I've contacted the Cats Protection but hoping he can go straight into a loving home.

Thanks


----------



## Cheryl89 (Jun 24, 2013)

Please contact catcoonz, Carly87 or cats galore to help assist (PM feature)

Good luck.

I can advertise on my page for you if you wish but need a few more details via PM please x


----------



## Cazzer (Feb 1, 2010)

Sorry it all fell through. You could perhaps try

Persian Rescue - Bristol

They are based in Coalpit Heath.


----------



## One queen in Bath (Dec 12, 2013)

I'm not able to PM because I haven't posted enough.

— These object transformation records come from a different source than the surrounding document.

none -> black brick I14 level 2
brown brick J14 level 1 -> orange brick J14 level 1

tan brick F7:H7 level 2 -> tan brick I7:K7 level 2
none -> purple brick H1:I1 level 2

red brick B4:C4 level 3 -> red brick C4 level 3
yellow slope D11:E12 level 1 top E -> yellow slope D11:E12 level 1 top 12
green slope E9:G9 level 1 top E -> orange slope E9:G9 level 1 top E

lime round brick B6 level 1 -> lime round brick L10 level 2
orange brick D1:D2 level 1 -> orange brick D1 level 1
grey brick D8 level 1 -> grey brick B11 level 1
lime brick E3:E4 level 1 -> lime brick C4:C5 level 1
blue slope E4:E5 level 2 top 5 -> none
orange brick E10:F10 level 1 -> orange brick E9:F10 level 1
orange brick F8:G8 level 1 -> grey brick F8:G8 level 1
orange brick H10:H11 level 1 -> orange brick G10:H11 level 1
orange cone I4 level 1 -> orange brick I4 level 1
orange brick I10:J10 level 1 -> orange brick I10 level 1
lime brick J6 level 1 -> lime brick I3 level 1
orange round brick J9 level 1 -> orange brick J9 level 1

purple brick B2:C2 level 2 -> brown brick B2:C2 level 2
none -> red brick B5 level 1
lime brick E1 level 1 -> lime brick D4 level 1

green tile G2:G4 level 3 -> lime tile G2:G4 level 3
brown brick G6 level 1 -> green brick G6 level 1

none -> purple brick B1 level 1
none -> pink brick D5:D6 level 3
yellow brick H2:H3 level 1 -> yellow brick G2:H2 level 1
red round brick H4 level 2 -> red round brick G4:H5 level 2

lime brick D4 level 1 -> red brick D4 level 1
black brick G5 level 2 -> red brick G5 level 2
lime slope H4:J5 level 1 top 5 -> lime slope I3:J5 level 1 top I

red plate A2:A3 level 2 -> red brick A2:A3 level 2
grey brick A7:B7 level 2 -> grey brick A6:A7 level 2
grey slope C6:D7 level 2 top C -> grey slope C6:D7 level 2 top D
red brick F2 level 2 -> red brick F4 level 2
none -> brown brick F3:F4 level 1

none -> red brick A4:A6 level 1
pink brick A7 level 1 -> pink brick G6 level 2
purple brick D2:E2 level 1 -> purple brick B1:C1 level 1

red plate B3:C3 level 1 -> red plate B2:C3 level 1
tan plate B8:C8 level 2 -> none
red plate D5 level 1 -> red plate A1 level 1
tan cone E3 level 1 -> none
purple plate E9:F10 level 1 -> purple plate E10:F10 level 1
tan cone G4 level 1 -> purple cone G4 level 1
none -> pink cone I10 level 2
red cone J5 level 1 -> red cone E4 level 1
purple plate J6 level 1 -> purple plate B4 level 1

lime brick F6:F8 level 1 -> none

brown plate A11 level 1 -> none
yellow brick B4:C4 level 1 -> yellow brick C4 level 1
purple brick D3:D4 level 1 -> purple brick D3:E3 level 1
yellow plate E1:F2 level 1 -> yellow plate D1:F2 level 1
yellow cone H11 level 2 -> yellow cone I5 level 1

I'm hoping he doesn't need to go into a rescue though


----------



## One queen in Bath (Dec 12, 2013)

No joy with persian rescue, they only take in 'full' persians, not cross where in birman line and I don't feel it 's good for him to go to RSPCA as was suggested.


----------



## welshjet (Mar 31, 2011)

One queen in Bath said:


> I'm not able to PM because I haven't posted enough. I'm hoping he doesn't need to go into a rescue though


I think you need about 25 posts or so to pm.

Easiest way and quickest way is.just quickly go into general and pop responses on threads, it will quickly build up no time.

X


----------



## welshjet (Mar 31, 2011)

Also.just add another post here with a piccie of him on x


----------



## spid (Nov 4, 2008)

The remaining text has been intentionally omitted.